Existing methods used to provide provenance and demonstrate the trustworthiness of datasets are designed to cater to the need of specific use cases or domains. Although these methods are being successfully implemented in their respective fields, there is a lack of a common framework or verification mechanism that can be seamlessly applied across all areas of research and other fields. In order to foster the development of such a framework, and to facilitate the provision of high-quality toolsets, it is proposed to provide a mechanism by which datasets and core attributes of metadata about those datasets can be certified and verified with cryptographic assurance using open standards-based models and protocols.
Iii Certification of Digital Assets
When evaluating a certification or attestation about an entity, it is critical that the certificate can be inextricably linked to the entity which it describes, otherwise the certificate is of limited value — a photographic identity card, for example, is only of use in attesting the identity of its holder if the inspector of the identity card believes that the photograph on the card provides a visual match to the holder. For digital assets, it is common to use a cryptographic hash value  derived from the asset itself to provide a unique digital fingerprint of the asset, and it is proposed to apply this technique to the identification of the datasets discussed in this study. A cryptographic hash is a unique fixed length value that can be generated for a dataset and which will change if the data in the dataset changes in any way, even by a single bit. If the hash value is recorded inside a certificate or credential document, then it can be assured that if the cryptographic hash of the dataset under inspection matches the stored cryptographic hash, then the credential refers to the same dataset. For example, if the certificate states The dataset with the cryptographic hash 0x1122EEFF has been sourced ethically then it will uniquely identify the dataset to which it refers. Note that cryptographic hash values are typically 256 or 512 bits in length , so the structure of the credential would not likely be readable in sentence form, but the cryptographic hash would be embedded in the credential in some way, as Figure 1 illustrates.

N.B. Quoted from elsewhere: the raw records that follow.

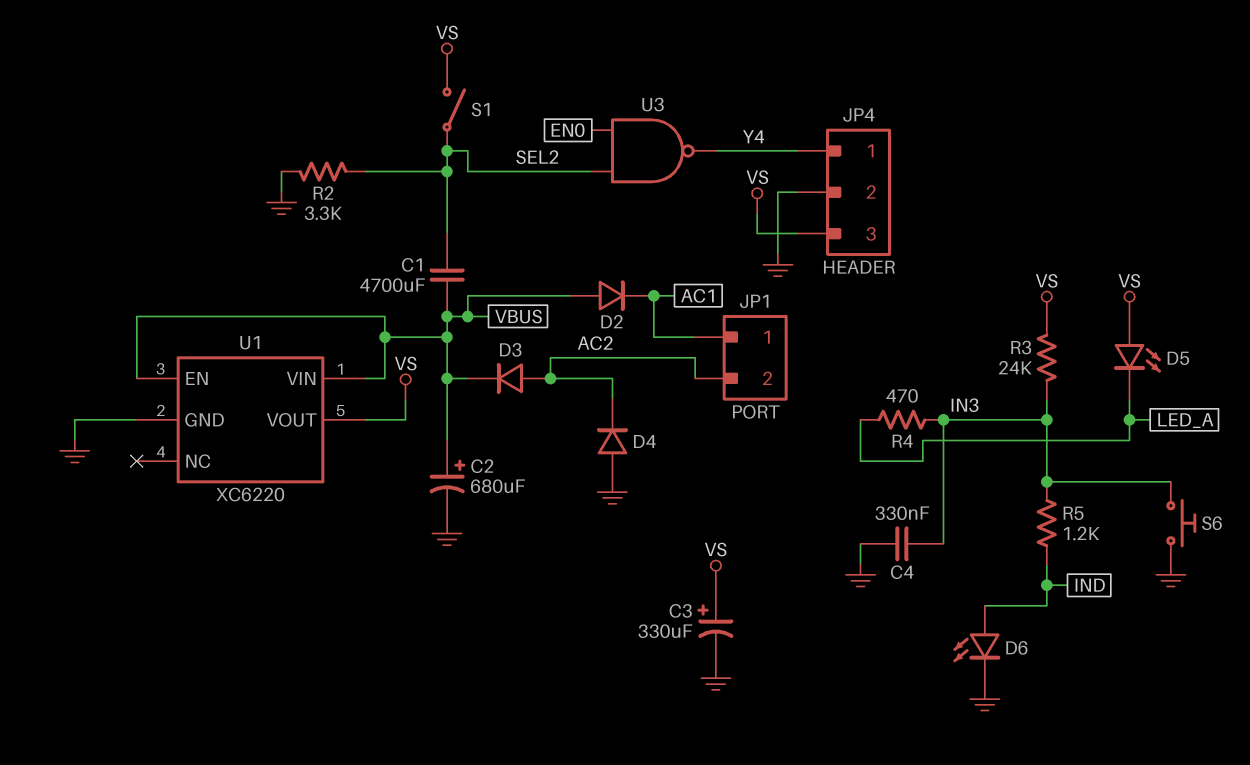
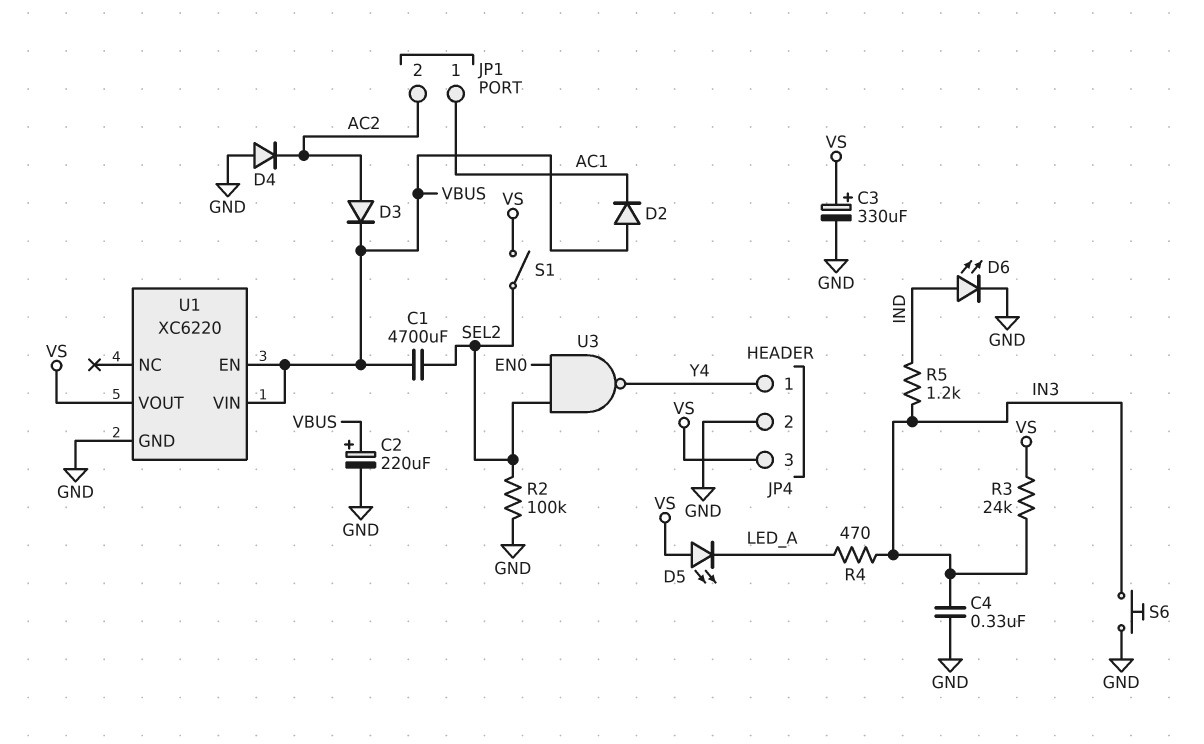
C2: 680uF (plus VBUS, minus GND) -> 220uF (plus VBUS, minus GND)
R2: 3.3k (GND, SEL2) -> 100k (GND, SEL2)

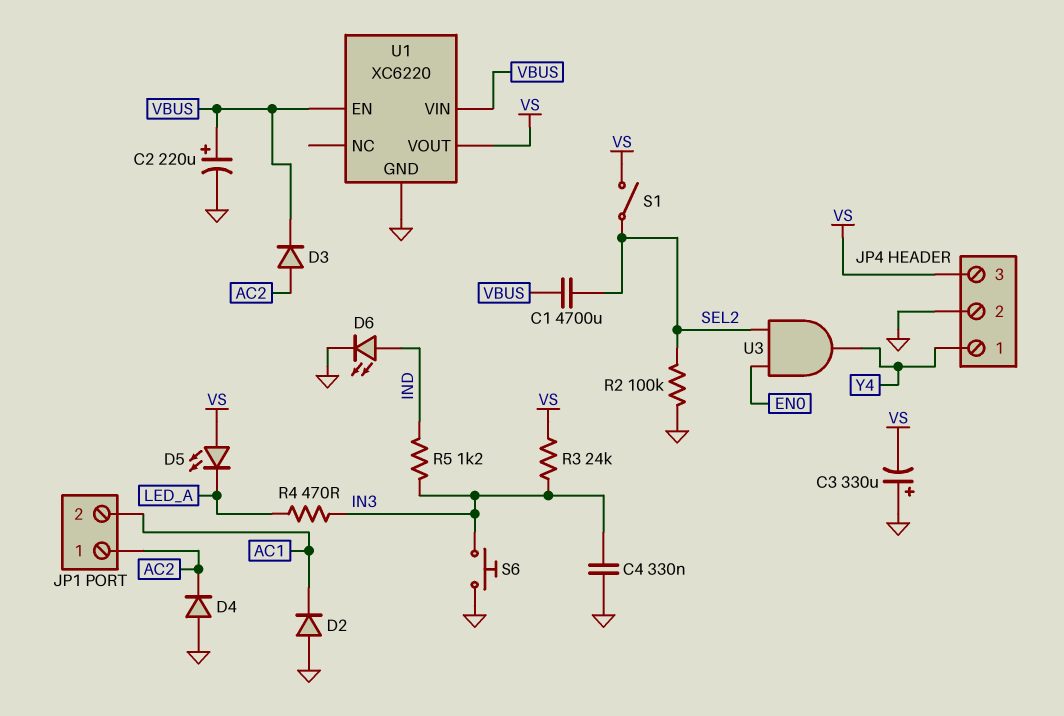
C3: 330uF (plus VS, minus GND) -> 330uF (plus GND, minus VS)
D2: diode (A VBUS, K AC1) -> diode (A GND, K AC1)
JP1 pin 1: AC1 -> AC2
JP1 pin 2: AC2 -> AC1
U3: NAND (in EN0, in SEL2, out Y4) -> AND (in EN0, in SEL2, out Y4)

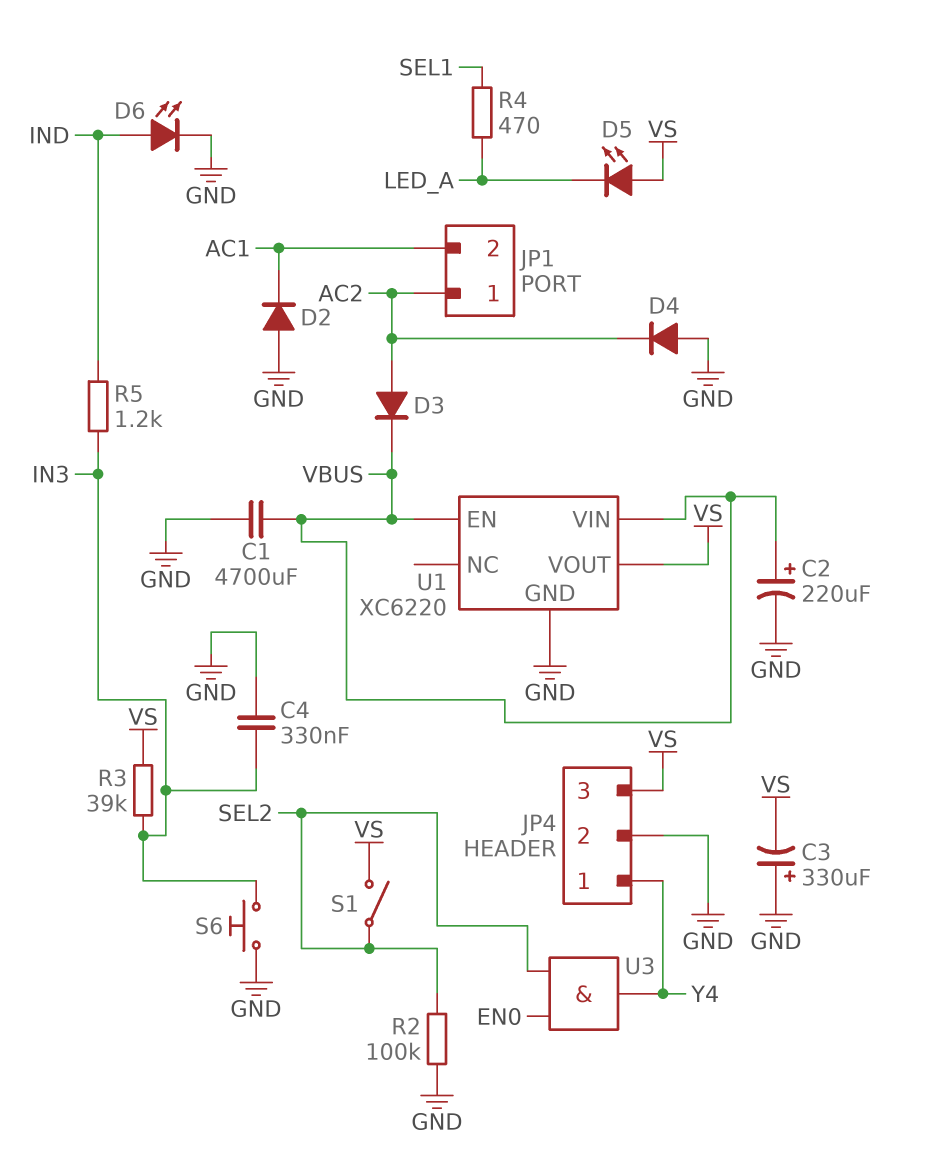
C1: 4700uF (SEL2, VBUS) -> 4700uF (GND, VBUS)
R3: 24k (IN3, VS) -> 39k (IN3, VS)
R4: 470 (IN3, LED_A) -> 470 (LED_A, SEL1)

Consider the case in which the information in the dataset’s credential is public information, and can be accessed freely by anyone. In this case, an authorised representative of the publisher of the dataset might create a credential document asserting that the dataset represented by the supplied cryptographic hash has been ethically sourced and make a digital signature of the document before finally storing the credential document, the signature and the corresponding public key  in a place where it can be inspected (for example, as part of the supporting material for the shared dataset ), as illustrated in Figure 2. Anyone subsequently accessing the dataset’s distribution archive can use the public key to verify that the credential document has been signed by the publisher. As discussed above, the credential document would need to include a statement along the lines of The dataset with the cryptographic hash 0x1122EEFF has been sourced ethically in order to provide an intrinsic link between the credential document and the dataset it ratifies.
The primary advantage of such a system is that it provides assurance that the certification document is genuine and has not been tampered with, and the system relatively simple to implement as it makes use of well established cryptographic techniques. The publisher will have to establish a process for issuing and managing keys, and in particular for safeguarding access to the private key to ensure that only authorised representatives of the publisher can access and use it.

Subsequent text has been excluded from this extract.